I am glad that the public appointments unit, which puts names forward for non-departmental public bodies, has received an increasing number of women's names, thanks to the co-operation of a number of sources, including hon. Members. Clearly, the Government will continue to support all the efforts being made to increase the number of women able to serve in public life

Is the right hon. Gentleman aware that only 14 per cent. of the Prime Minister's appointments to public bodies have been of women? Es he further aware—although this is not his direct responsibility—that Britain has only two women ambassadors throughout the world? Does that not show that the Prime Minister and the Conservative Government have betrayed women, just as they have betrayed all other categories of our society?

The more questions the hon. Gentleman asks, the more excitable he becomes. The proportion of women in non-departmental public bodies is now 19 per cent. and not 14 per cent., and thanks to the efforts of my right hon. Friend the Prime Minister last autumn to raise interest, the public appointments unit now has far more women's names.

Top Jobs (Report)


asked the Minister for the Civil Service what action he proposes to take following the report of the Royal Institute of Public Administration on top jobs, a copy of which has been sent to him.

I welcome the RIPA report as a useful contribution to the continuing debate about the work of central Government.

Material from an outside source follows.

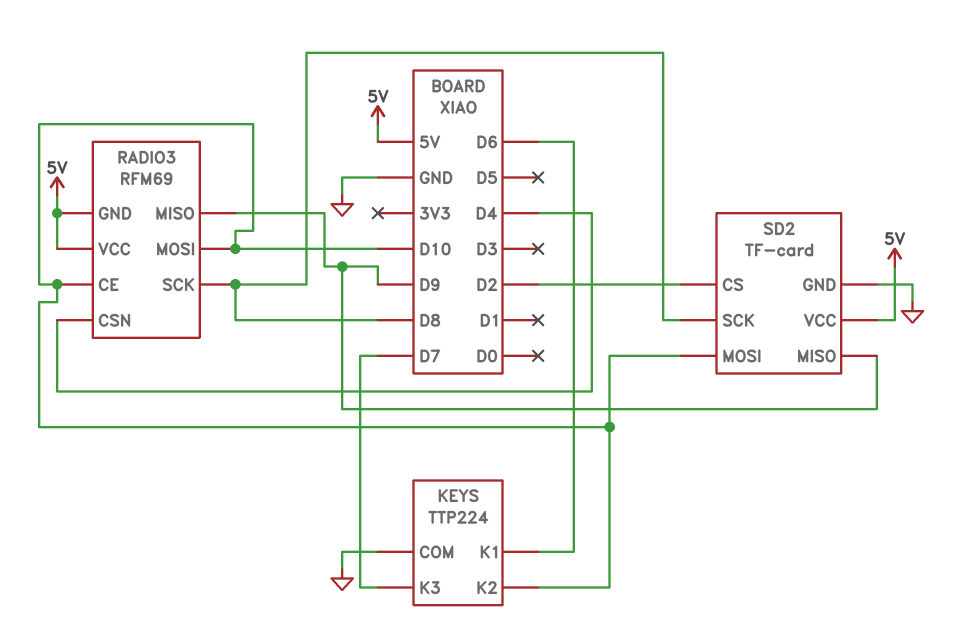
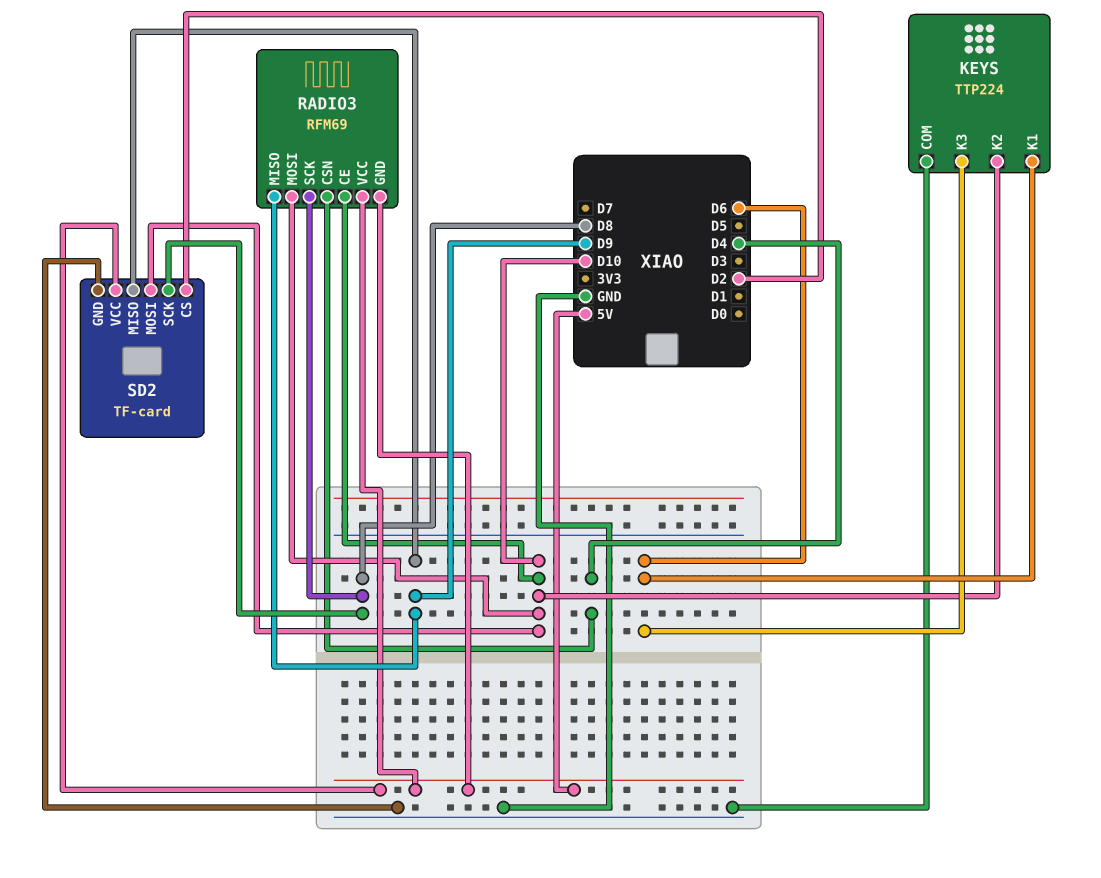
KEYS pin K3: D7 -> D6

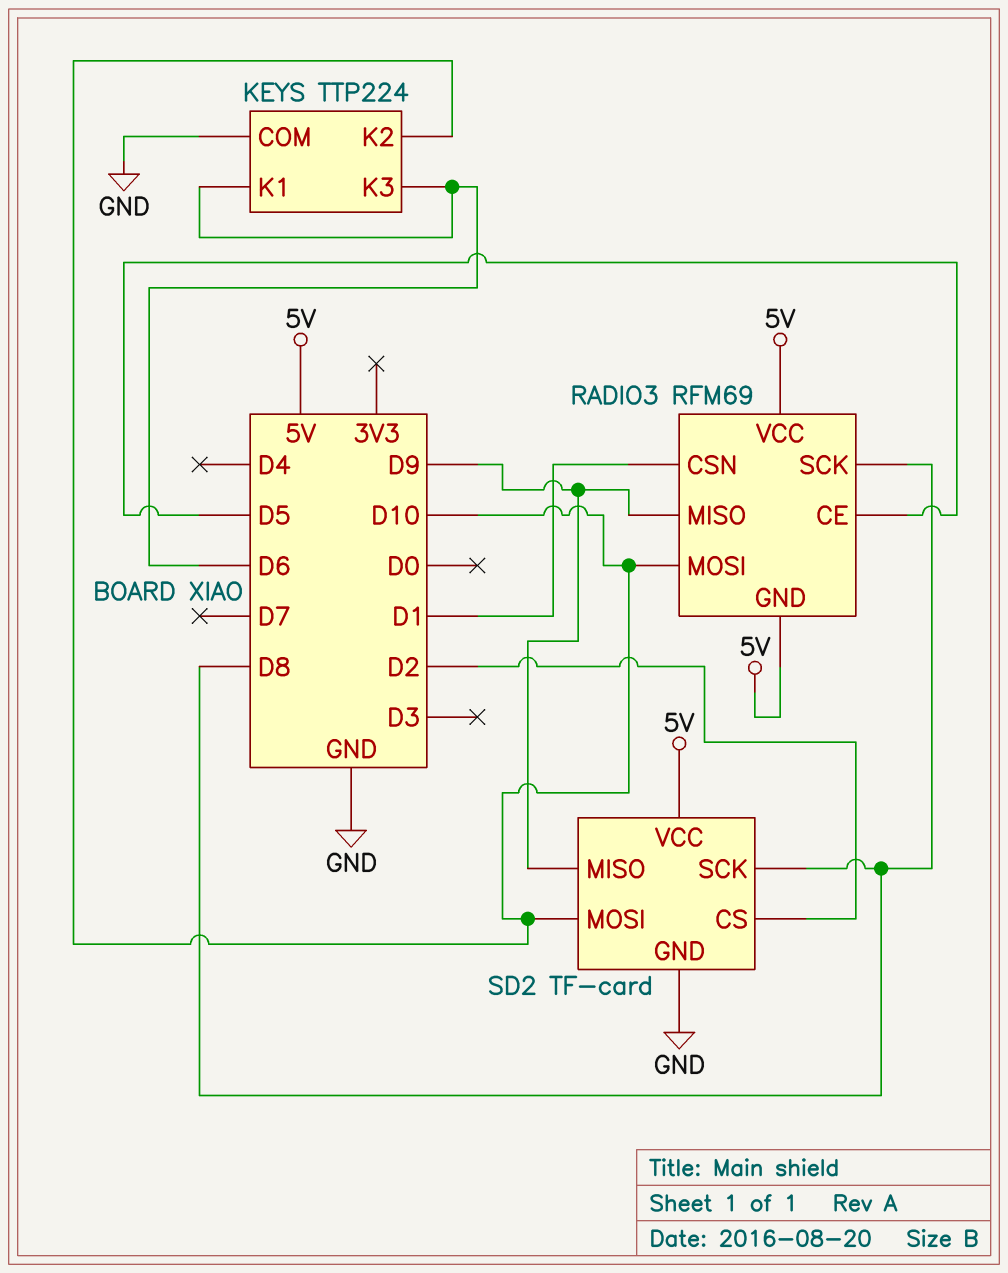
RADIO3 pin CE: D10 -> D5
RADIO3 pin CSN: D4 -> D1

It mirrors in a number of respects the conclusions reached by the Select Committee on the Treasury and Civil Service a year ago, to which the Government's response was presented to Parliament last July.

Does my right hon. Friend agree that it is of great benefit to civil servants that they should enjoy the process of interchange on secondment with outside bodies, particularly with industry? Will he confirm that that remains, and will remain after the next general election, the Government's policy? What is the rate of inward secondment to the Civil Service?

My hon. Friend is right to attach importance to inward and outward secondments to the Civil Service. That is very much at the heart of the Government's policy on the Civil Service. I am pleased to be able of announce that in 1986 outward secondment has gone up from 229 to 280 people and inward secondment has gone up from 157 to 189 people. That shows that we are building on our policy of secondment.